And as far as throwing in all those scraps, hey, I'm from PHILLY and love Scrapple, hey I wonder how they came up with that name Scrapple hmmm..

Sorry didn't notice the August Throw down but still wouldn't have entered it.

Does anyone have a good chili recipe, something from scratch, I can experiment with... and yes it can have tomatoes and beans in it.


----------



## pandemonium (Aug 20, 2010)

eman said:


> Man that was a good looking chilli till i saw beans.


man ya gotta have beans in chili, just no veins haha or hormel heck chili is too easy to make from scratch


----------



## alelover (Aug 23, 2010)

This is a recipe a friend of mine makes. It's pretty basic. Great flavor. She uses too much cayenne though.
[h1]Lisa’s Chili[/h1]
2 Onions

2 Green Peppers

4-6 cloves minced garlic

2 cans of Tomatoes

2 can of Kidney Beans

1-2 cans of Tomato Paste

2 lbs ground beef

2 bay leaves

Chili powder

Cayenne pepper

Butter to sauté the pepper and onion in

Sautee the pepper, onion, and garlic in butter

Brown the ground beef

Mix all the ingredients and simmer for a couple of hours

The only thing on the list that I don't automatically increase when I double or triple the batch size is the tomato paste. If it seems runny, I add a can, if not, I stick with just one can. I add chili powder until I can see specks of it on the kidney beans, I don't measure the cayenne pepper either; just add it until it seems hot enough.


----------



## sqwib (Aug 24, 2010)

Awesome, thanks.

do you think its better to use an 80/20 for the ground beef


----------



## athabaskar (Aug 24, 2010)

SQWIB, I know you wanted a recipe. I just don't do that for chili. They are all different and sort of tossed together with whatever is around at the time. Since most of us are visual learners anyway, here are some pics of a batch I made in Feb 09'.








Chuck stew meat being cut into bite size pieces.







Chopped white onions and dried Ancho chilis. I rough chopped 2 or 3 chilis and reconstituted them in a small bowl of water.







Roasting 3 Anehiem, 2 Poblano, 2 sweet yellow, 1 sweet orange, and a jalapeno pepper as well as a head of garlic.







Fixin' to slip some skins in the ice water. That's right - I said fixin'...







Browning the meat chunks a few at a time. Never crowd them. That would be braising.







Remove the meat before adding these guys.

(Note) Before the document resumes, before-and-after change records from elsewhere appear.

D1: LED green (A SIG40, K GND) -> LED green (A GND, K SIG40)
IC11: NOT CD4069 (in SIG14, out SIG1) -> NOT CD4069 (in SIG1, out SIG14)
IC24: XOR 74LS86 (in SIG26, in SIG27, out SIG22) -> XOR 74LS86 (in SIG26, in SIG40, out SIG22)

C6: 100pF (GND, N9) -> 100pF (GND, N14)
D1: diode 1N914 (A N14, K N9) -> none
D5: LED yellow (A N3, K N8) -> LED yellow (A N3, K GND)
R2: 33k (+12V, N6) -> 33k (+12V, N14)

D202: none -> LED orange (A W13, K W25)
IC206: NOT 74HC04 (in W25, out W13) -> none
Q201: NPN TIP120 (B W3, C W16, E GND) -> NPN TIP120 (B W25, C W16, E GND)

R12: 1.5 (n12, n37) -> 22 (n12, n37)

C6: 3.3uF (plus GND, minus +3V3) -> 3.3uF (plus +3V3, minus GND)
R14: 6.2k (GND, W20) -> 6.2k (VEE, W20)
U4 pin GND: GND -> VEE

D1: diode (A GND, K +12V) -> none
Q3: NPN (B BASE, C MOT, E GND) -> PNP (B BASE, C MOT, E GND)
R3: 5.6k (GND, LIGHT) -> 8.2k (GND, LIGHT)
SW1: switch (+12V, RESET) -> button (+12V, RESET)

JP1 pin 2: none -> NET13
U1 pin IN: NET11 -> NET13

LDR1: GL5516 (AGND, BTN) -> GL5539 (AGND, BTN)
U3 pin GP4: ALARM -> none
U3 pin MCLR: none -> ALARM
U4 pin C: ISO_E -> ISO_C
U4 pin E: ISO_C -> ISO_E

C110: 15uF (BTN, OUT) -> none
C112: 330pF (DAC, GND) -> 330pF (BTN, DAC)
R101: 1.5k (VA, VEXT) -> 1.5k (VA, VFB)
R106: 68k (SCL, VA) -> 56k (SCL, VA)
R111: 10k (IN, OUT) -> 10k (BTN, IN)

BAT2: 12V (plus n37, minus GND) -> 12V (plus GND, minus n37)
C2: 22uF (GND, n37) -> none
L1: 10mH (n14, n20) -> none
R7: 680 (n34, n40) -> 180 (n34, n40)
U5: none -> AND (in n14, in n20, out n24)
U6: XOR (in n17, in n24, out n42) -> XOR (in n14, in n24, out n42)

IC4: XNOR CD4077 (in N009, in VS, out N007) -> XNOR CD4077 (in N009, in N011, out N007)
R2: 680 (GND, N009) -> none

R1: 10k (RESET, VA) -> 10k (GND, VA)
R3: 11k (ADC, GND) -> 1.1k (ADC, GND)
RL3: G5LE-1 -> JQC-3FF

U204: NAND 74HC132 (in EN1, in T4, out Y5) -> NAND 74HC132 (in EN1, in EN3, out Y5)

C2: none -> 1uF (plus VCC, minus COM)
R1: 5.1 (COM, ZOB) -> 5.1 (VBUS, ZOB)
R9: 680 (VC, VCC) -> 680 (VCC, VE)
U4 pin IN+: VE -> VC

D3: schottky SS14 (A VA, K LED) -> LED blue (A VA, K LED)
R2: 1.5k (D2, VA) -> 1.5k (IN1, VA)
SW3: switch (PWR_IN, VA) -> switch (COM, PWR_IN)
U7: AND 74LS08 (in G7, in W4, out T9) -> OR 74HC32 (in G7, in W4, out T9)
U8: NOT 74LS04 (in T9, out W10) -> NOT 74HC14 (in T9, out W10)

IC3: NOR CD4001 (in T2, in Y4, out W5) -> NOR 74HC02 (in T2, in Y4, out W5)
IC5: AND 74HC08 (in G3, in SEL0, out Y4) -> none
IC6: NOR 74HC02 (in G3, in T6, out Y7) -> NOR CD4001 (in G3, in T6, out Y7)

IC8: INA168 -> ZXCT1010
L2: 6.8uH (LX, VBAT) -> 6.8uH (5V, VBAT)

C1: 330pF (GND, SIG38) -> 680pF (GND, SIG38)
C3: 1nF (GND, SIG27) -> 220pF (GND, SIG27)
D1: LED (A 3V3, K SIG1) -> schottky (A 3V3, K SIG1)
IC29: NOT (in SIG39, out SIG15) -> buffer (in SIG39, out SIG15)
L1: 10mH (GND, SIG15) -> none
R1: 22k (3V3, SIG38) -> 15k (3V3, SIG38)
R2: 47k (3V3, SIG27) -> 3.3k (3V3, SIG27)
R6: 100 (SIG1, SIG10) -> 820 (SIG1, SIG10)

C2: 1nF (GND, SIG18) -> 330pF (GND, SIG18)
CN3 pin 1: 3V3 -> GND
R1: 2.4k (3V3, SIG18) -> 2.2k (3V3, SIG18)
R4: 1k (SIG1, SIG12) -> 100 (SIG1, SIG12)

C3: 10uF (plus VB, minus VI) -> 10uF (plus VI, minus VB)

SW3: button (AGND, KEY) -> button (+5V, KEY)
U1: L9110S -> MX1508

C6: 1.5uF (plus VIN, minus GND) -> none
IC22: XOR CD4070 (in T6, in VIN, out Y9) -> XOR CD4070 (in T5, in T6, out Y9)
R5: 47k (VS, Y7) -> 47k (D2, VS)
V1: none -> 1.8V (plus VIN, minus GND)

They will free up the fond (the good crunchy stuff stuck to the bottom of the pot).







Start by carmelizing the onions and add the garlic when the onions are translucent. Burnt garlic is nasty.







All veggies into the pool for sweating. Don't cook them through. Leave them with some crunch.







That days seasoning. Many others have come and gone. I use a lot of cumin so I used about 1/2 of that dinky bottle, about the same in chili powder (mostly for color), and a couple tbs of the Adobo Ole. It isn't necessary, but it was there soooo...







Tomatoes added. This is a rare instance where canned are better than fresh.







And seasoned. You don't want to cook very much beyond this point as the seasoning flavor will deplete. Just a low simmer to introduce the flavors to the ingredients will do.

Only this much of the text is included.